Thesaurus
Par FabriceD le samedi 20 février 2010, 22:05 - Doux délires - Lien permanent
On équeute les haricots verts, on écosse les petits pois, on égraine le raisin ; on décortique les noix, on monde les amandes, on dénoyaute les cerises ; on concasse les tomates, on hache la viande, on presse les fruits ; on cisèle la ciboulette, on pile l'ail, on émince les oignons ; on plume la volaille, on pare le poisson, on débite un bœuf ; on vide le poisson, on désosse la caille, on écaille les œufs ; on faisande le gibier, on vieillit le vin, on affine le fromage ; on allonge la sauce, on réduit le jus, on déglace la marmite ; on abaisse la pâte, on réserve l'appareil, on beurre le moule à manqué.

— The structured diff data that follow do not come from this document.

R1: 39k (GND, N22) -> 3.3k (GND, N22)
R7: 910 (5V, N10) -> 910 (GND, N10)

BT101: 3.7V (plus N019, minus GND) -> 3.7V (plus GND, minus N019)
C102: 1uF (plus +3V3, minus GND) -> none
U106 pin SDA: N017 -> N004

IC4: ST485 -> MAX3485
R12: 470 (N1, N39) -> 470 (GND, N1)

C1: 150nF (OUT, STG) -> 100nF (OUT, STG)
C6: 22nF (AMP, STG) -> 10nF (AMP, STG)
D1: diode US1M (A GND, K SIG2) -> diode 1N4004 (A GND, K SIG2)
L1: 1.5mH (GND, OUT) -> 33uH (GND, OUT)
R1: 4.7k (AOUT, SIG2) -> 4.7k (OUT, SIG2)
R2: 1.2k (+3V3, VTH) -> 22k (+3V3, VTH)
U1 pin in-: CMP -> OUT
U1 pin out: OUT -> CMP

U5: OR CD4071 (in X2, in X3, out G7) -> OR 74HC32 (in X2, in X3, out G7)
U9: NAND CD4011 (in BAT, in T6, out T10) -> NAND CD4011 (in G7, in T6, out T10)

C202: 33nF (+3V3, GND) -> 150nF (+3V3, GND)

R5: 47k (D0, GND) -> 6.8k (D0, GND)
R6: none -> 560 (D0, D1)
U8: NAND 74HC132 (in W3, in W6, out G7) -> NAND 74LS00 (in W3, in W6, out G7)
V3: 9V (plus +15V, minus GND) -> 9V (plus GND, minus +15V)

Ce que c'est, tout de même, d'aimer le jargon et la grammaire ! Ce moule à manqué ! Voilà qui est aussi douloureux que plaisant. Et s'il n'y avait que ça ! Il y a la duxelles de champignon, singulière à force d'avoir l'air plurielle : c'est le cuisinier du marquis d'Uxelles qui l'a inventée — c'est là qu'est l's.
J'aime tout ce que ce jargon, ces verbes qu'on ne croise que dans les livres de cuisine et qui nous laissent désemparés. Julian Barnes en a fait tout un chapitre : hacher finement les oignons ou les ciseler grossièrement, quelle différence ? (C'est dans The Pedant in the Kitchen, que je vous conseille évidemment.) J'aime tout ce jargon car, passée l'inquiétude de mal faire, on y voit la marque d'une technique, d'un art, d'une culture. On ne comprends finement que ce qu'on nomme finement : en l'occurrence, le passage, le lien d'une nature brute à la sophistication d'une blanquette de veau.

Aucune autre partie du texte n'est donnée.